Auch Jan Schöppach hat recherchiert
Auch im benachbarten Thüringen war und ist bis heute der Storch der "österliche Geschenkebringer", wie Jan Schöppach aus Queienfeld zu berichten weiß. Der Mitautor des "Grabfeld-Kochbuchs" hat sich in den vergangenen Jahren intensiv mit diesem Thema befasst und ist dabei auf einen von Heimatforscher Carl Kade im Jahr 1910 verfassten Aufsatz gestoßen.
Darin beschäftigte der sich mit der Frage: Kam schon immer der Osterhase hier im Grabfeld und den angrenzenden Regionen oder war hier früher auch der Storch zu Hause? Nach Kades Recherchen war der Storch damals verbreiteter als der Osterhase. Was eigentlich auch einleuchtet, ein Hase kann keine Eier legen, ein Storch schon. In einer Karte hat Kade die Ortschaften aufgelistet, in welchen damals der Osterhase und in welchen der Storch kam.
"Roter Hase", Kuckuck oder Kranich wurden ebenfalls erwähnt
In einer Karte hat Kade die Ortschaften aufgelistet, in welchen damals der Osterhase und in welchen der Osterstorch kam. Die über 100 Jahre alte Karte ist allerdings nur eine Momentaufnahme der damaligen Zeit. So soll der Storch zu Ostern auch in Orte gekommen sein, die nicht aufgelistet sind. Was Schöppach besonders interessant findet: Laut Kades Aufzeichnungen kamen früher noch andere Tiere als österliche Geschenkbringer in Frage.
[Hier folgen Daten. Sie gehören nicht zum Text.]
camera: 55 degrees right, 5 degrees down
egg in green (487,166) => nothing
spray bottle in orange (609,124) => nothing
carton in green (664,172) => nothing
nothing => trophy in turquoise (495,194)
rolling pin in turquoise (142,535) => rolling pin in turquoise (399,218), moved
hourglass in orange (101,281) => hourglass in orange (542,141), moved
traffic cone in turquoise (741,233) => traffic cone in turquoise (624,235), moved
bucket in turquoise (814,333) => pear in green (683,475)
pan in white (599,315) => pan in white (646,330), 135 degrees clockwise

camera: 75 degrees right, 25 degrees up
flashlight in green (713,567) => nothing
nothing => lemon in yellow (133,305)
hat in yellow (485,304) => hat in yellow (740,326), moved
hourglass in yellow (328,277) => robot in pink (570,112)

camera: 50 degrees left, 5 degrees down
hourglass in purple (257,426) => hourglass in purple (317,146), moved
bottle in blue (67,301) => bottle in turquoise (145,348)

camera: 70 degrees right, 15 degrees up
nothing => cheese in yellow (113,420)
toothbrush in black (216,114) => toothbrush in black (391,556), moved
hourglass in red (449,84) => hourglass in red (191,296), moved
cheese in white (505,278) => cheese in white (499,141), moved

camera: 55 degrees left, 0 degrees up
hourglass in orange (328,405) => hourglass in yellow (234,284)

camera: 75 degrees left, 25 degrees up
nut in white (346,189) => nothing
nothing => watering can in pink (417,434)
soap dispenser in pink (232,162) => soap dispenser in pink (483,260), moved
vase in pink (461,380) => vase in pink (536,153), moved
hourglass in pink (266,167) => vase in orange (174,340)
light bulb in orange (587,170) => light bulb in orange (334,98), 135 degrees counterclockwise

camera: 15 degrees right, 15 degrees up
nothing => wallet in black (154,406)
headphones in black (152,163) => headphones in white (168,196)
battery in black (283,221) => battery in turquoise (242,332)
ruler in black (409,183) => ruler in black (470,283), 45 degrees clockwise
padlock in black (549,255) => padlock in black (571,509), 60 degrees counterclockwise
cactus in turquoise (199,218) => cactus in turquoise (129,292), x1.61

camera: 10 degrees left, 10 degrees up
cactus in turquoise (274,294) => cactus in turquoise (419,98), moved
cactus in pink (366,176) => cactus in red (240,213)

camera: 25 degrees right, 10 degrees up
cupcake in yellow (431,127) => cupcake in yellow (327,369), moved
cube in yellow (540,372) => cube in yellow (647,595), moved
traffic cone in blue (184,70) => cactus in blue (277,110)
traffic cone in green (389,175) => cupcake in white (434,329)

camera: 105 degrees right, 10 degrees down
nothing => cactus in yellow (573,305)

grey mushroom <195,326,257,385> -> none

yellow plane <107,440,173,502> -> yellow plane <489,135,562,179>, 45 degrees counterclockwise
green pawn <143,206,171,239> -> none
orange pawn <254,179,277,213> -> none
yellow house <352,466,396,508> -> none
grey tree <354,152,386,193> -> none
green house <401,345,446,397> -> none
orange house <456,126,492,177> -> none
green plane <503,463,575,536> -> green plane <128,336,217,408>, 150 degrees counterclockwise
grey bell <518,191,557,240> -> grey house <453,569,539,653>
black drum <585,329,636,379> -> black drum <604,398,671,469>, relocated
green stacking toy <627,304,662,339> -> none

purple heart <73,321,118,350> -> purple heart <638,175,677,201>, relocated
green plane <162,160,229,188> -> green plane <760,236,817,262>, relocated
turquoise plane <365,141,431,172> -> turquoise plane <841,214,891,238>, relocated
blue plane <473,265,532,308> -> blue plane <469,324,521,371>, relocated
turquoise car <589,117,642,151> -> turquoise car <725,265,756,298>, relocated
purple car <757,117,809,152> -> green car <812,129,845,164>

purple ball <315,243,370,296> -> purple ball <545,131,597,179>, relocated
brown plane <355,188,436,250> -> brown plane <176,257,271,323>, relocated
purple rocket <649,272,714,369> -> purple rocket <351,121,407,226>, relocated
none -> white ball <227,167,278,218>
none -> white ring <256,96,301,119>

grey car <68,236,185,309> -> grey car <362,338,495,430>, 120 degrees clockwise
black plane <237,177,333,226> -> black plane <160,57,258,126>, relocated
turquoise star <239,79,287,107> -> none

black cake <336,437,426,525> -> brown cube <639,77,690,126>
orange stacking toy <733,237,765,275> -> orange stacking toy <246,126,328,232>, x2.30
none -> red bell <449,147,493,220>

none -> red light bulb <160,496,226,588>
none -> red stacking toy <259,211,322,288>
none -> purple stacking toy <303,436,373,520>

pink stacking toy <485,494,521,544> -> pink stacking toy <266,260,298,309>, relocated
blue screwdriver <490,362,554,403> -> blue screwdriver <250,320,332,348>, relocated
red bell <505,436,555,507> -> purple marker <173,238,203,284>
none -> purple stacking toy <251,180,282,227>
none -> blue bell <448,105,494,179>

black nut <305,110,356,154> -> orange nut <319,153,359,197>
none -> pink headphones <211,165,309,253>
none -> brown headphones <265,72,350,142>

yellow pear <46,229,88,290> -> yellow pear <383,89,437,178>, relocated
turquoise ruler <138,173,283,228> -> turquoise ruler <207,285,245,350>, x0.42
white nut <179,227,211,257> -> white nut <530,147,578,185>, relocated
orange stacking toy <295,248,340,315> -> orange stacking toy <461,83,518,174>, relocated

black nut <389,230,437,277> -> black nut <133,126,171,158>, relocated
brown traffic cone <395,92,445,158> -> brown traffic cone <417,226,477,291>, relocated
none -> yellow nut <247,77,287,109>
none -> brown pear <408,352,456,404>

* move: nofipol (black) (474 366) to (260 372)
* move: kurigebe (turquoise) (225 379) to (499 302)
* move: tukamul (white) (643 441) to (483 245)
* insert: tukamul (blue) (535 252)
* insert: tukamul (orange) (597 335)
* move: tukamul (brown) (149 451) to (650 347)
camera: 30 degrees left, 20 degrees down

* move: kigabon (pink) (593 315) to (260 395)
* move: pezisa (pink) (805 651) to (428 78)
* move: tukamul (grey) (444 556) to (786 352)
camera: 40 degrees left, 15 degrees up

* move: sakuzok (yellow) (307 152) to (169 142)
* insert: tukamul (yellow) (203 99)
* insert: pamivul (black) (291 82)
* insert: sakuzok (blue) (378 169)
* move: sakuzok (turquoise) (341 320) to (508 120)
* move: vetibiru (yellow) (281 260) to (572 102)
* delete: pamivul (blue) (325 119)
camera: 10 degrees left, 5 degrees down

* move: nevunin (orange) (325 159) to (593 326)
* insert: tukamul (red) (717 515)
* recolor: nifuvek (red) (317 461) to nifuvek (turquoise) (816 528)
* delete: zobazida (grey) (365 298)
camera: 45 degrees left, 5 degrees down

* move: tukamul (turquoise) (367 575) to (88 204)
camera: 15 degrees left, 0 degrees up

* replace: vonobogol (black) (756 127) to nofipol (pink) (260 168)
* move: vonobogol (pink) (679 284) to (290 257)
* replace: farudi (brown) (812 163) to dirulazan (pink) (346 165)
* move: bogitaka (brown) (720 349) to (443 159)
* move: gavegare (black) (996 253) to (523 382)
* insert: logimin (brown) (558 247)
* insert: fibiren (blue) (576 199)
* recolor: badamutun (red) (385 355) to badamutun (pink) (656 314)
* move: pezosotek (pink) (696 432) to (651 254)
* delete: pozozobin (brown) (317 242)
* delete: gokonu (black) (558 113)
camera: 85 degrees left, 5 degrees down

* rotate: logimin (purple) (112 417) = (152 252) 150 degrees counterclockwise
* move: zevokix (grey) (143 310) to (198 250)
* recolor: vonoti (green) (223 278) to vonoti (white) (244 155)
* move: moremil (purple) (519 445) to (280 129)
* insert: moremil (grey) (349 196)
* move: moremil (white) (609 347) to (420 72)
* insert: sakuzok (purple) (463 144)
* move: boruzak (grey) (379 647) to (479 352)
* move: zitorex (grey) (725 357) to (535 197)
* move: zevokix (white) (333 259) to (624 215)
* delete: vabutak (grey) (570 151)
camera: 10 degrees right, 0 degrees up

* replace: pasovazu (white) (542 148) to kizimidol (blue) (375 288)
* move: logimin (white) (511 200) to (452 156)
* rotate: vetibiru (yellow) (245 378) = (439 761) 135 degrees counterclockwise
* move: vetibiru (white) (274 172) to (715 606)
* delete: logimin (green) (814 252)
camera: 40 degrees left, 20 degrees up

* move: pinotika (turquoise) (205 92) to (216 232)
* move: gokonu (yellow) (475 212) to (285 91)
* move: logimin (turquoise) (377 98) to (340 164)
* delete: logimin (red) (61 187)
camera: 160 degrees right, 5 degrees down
So sollen zur damaligen Zeit im Gebiet zwischen den Gleichbergen und Coburg der "Grüne Hase" und unterhalb von Coburg der "Rote Hase" gekommen sein. Der Fuchs, der Hahn, die Henne, der Enterich, der Kranich, ja sogar Auerhahn, Kuckuck und Lerche waren österliche Boten, die in anderen Gegenden in Erscheinung traten, um nur einige der Tiere zu nennen.